Daily, I upload a single file from S3 into 'hdfs:///raw/' and I use * in the filepath 'hdfs:///raw/*.csv' for the read in the Spark script so I don't have to manually update the read path in the script every day to account for the changing date keys.
This works fine, but I want to be able to grab the date key part of the file in 'hdfs:///raw' so that I can add this to the write filepath part of the script using string interpolation; this way the files written to the S3 output bucket can be similarly partitioned. Is there a method that returns the file name?
CodePudding user response:
You can use:
(spark.read.csv...)(dataset).withColumn("path", input_file_name())
This will create a new column called path
and the full path that the file was read from (really good when you want to differentiate wildcard files).

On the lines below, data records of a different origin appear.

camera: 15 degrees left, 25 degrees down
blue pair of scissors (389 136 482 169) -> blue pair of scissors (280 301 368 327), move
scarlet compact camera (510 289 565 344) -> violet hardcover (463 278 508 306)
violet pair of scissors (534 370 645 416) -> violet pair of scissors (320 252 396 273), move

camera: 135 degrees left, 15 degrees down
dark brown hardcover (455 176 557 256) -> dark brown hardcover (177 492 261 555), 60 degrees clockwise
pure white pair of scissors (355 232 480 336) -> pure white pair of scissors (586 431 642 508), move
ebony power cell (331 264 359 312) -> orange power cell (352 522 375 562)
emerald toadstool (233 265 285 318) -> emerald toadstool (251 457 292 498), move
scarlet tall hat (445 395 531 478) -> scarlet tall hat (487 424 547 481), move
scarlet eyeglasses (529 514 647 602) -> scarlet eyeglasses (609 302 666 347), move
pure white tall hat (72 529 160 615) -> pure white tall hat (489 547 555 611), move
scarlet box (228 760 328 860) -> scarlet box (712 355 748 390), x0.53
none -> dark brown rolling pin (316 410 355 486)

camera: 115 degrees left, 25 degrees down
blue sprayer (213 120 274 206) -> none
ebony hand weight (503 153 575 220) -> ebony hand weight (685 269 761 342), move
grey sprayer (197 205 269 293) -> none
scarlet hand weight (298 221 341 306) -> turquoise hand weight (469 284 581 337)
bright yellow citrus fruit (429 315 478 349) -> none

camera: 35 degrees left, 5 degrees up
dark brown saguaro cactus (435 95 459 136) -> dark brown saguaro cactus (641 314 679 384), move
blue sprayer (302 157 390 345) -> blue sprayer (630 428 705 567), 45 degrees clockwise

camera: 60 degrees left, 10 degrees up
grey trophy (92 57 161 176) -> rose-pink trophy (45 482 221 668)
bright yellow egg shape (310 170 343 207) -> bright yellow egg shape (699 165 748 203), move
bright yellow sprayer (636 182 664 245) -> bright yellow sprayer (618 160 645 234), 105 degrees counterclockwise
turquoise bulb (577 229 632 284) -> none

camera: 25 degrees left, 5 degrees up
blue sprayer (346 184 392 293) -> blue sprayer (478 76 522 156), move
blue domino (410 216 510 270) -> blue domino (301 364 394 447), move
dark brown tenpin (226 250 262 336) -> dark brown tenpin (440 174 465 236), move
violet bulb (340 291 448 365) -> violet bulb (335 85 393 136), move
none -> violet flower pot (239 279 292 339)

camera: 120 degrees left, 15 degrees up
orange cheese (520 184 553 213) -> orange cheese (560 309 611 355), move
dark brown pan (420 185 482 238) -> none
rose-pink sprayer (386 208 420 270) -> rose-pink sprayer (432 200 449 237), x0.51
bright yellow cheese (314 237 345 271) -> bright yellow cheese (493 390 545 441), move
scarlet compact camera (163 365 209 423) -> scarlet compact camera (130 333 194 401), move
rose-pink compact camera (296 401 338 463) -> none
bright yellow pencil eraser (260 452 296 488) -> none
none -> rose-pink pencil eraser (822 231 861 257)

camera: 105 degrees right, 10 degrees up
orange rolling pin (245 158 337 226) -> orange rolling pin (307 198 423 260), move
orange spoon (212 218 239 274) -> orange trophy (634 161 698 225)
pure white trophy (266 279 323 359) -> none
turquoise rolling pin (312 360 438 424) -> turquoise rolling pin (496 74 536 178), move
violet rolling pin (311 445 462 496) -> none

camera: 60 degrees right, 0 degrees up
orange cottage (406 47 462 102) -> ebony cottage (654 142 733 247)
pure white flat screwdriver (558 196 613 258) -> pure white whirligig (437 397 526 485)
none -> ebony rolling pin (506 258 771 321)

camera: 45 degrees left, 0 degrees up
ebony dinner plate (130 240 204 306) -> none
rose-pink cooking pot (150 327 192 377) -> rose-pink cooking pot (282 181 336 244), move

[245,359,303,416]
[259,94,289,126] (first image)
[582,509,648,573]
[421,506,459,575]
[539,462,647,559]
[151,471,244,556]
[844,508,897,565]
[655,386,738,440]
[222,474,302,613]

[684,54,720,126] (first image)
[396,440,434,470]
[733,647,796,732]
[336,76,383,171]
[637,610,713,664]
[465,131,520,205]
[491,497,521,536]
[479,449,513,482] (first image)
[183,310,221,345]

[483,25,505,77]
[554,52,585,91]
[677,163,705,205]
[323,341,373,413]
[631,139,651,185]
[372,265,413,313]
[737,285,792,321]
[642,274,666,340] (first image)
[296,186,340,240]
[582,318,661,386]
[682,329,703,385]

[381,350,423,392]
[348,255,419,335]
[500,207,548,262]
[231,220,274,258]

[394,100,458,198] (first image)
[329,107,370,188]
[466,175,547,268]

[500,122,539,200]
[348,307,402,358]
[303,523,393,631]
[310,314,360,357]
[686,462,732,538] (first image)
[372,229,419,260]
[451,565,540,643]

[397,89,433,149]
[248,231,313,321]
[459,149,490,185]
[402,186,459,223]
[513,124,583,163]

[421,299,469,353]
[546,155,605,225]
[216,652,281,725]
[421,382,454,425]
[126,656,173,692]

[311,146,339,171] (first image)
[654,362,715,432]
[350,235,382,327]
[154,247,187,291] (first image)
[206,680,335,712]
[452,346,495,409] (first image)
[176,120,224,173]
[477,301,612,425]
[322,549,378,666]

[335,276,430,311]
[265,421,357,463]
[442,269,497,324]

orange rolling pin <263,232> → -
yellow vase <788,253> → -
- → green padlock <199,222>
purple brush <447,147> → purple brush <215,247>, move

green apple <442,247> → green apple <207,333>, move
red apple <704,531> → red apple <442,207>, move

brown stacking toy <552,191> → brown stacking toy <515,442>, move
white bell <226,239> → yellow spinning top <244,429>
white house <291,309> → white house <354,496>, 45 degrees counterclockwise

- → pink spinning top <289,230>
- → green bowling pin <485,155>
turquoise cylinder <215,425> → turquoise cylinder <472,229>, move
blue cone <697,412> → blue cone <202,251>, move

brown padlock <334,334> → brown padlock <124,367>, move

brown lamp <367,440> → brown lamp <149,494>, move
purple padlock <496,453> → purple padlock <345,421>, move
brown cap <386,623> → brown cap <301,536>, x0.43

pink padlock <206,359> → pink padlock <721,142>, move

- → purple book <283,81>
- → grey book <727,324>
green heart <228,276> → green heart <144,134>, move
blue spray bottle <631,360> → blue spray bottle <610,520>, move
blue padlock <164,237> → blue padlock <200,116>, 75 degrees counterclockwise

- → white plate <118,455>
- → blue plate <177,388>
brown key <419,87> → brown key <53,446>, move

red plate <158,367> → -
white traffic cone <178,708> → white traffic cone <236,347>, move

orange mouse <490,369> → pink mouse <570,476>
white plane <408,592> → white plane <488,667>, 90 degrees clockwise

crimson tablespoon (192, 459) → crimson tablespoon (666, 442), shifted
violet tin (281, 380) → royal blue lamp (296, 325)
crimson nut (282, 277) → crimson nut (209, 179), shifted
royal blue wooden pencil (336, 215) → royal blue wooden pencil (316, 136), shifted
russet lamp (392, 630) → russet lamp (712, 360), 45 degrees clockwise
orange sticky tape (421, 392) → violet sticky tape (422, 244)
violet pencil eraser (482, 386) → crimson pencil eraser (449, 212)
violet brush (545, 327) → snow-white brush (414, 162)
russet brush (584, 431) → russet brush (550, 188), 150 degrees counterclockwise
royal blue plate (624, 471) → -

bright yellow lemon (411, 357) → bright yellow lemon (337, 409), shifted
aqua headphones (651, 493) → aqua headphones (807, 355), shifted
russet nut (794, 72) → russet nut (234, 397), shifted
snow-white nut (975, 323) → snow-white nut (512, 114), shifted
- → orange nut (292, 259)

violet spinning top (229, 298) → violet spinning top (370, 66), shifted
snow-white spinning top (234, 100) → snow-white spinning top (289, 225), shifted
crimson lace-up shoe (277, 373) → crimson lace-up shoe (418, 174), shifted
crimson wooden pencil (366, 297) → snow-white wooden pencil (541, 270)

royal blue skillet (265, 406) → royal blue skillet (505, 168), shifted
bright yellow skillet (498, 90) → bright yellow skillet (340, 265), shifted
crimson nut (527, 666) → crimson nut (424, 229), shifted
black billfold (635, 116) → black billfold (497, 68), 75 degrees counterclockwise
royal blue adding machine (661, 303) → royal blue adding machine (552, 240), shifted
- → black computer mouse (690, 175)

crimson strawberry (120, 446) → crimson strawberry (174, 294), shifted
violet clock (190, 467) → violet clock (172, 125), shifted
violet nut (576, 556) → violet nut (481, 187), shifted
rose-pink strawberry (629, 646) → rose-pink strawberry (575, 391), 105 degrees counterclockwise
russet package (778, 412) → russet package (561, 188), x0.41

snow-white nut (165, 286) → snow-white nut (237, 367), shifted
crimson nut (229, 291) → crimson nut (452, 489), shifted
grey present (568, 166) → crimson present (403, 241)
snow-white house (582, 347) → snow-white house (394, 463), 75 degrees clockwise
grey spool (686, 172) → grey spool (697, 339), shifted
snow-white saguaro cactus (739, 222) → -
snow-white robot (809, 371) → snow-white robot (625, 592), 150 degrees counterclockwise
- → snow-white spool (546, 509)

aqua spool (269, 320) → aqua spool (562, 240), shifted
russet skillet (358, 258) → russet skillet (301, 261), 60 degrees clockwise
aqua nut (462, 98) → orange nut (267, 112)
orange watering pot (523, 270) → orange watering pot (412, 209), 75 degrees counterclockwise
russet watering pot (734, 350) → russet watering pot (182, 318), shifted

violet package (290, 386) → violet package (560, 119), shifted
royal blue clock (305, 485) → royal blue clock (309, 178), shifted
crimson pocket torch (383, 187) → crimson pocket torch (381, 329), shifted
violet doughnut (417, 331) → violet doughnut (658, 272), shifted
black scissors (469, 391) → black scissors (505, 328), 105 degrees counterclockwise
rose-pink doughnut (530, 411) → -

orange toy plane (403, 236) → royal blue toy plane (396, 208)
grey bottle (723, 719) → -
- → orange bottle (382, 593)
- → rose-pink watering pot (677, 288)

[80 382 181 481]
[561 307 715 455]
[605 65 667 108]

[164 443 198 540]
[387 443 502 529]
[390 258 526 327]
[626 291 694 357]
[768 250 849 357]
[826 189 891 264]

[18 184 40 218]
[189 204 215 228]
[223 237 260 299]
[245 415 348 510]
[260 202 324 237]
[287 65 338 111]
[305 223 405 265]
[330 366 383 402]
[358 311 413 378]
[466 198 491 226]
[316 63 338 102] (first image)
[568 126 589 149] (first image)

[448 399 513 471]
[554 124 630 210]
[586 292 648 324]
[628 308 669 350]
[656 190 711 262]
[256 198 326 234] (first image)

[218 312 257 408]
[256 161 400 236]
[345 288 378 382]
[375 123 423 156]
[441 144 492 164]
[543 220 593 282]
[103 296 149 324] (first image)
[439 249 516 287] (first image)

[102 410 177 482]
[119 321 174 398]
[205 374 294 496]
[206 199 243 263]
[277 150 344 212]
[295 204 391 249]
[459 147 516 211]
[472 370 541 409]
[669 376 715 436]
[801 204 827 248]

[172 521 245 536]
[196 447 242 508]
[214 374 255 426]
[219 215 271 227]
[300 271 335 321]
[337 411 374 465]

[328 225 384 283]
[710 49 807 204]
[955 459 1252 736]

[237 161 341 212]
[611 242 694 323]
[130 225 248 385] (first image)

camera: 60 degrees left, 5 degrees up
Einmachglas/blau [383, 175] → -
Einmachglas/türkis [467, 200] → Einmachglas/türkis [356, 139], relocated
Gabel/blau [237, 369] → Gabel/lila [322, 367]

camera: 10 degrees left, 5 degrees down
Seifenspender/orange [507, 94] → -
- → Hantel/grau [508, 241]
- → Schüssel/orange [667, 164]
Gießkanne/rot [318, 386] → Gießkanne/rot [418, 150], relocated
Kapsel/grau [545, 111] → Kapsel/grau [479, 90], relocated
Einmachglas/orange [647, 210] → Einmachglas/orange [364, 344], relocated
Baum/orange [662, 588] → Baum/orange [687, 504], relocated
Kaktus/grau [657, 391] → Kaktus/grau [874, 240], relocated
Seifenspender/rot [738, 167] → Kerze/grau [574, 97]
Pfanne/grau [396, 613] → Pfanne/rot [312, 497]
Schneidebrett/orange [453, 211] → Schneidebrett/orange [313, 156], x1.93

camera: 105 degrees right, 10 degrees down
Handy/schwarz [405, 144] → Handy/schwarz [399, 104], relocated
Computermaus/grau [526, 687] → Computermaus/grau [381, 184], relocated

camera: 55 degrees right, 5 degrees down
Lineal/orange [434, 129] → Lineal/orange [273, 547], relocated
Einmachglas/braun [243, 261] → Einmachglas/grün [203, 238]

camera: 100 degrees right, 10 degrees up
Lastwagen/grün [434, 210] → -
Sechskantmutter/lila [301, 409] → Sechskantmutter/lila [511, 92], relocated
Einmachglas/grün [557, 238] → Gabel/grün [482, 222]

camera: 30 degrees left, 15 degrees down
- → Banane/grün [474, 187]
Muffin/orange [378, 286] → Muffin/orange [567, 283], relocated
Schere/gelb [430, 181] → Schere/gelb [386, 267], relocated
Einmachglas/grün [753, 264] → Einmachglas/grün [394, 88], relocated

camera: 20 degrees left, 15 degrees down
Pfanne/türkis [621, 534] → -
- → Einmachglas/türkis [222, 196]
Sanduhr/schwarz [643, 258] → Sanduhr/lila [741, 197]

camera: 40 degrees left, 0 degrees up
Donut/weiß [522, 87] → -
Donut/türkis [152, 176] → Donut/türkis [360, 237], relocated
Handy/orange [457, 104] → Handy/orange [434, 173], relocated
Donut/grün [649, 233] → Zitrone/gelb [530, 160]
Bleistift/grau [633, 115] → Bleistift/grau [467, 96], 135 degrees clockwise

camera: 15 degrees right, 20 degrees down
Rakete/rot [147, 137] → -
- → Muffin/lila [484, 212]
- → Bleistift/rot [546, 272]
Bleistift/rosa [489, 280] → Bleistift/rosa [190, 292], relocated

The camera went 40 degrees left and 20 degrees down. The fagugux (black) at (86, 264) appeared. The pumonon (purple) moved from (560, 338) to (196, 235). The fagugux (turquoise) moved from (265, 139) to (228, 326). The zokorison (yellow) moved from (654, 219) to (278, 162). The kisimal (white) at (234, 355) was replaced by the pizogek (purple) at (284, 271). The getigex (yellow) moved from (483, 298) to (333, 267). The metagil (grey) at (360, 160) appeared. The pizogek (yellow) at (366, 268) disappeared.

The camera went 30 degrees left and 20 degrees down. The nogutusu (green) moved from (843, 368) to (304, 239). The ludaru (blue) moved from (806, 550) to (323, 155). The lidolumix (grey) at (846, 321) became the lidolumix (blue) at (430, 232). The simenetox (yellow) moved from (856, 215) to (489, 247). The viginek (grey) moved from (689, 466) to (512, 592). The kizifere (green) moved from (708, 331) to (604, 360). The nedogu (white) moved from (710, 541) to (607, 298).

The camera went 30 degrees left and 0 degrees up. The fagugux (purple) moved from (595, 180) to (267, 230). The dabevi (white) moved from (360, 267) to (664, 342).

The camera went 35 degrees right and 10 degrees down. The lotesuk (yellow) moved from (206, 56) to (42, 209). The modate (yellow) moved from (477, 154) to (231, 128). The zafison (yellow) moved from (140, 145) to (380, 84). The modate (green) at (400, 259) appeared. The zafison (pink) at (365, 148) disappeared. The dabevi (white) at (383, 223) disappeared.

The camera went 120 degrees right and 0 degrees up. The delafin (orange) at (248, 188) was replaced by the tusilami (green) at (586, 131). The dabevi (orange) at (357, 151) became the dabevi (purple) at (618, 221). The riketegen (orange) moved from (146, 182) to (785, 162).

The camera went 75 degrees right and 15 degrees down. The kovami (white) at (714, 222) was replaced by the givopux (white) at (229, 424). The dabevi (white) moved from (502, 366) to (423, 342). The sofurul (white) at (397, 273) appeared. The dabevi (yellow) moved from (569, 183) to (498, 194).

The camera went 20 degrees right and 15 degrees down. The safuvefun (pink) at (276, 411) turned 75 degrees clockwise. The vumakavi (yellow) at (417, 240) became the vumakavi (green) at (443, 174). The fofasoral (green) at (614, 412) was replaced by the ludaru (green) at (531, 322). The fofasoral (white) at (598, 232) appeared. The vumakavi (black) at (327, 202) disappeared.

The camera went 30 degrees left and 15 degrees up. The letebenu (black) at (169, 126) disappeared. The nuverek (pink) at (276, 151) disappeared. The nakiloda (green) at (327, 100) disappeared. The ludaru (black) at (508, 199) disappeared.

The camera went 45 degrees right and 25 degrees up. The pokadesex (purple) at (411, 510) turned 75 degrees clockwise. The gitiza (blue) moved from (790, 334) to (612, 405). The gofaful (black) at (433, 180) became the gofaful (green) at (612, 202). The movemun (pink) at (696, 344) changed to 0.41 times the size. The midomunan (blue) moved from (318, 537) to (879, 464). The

For example, I have data-first.csv
with one row (first
) and a second dataset data-second.csv
with one row (second
).
If I read the files and add an input_file_name()
sparkSession.read.option("header", value = true)
.csv("C:/Users/myUser/Desktop/data-*")
.withColumn("path", input_file_name())
I get this output:
------ ------------------------------------------------
|name |path |
------ ------------------------------------------------
|second|file:///C:/Users/myUser/Desktop/data-second.csv |
|first |file:///C:/Users/myUser/Desktop/data-first.csv |
------ ------------------------------------------------
Your can do some transformations to extract the date, but this should do the work!
CodePudding user response:
files on S3 are partitioned using a date key like this
Spark/Hive do not prefer you to partition that way.
If you're able to modify your S3 writer, you can instead write into these paths, for example
s3://bucket/prefix/year=2022/month=07/day=27/stats.csv
s3://bucket/prefix/year=2022/month=07/day=28/stats.csv
And then if you configure Spark/Hive to read just s3://bucket/prefix
, it'll automatically have a partitioned dataframe with columns for year, month and day. This way, you shouldn't need the actual filename so that you'd have to parse the date value
I didn't understand what you meant by your raw folder, but same logic applies for HDFS. Ideally, if HDFS is "raw CSV", then you'd read this data in Spark from HDFS, apply a schema, and potentially aggregate/clean the dataframe, then write as Parquet or ORC somewhere else, such as S3. Then you'll have efficient ways to query that data.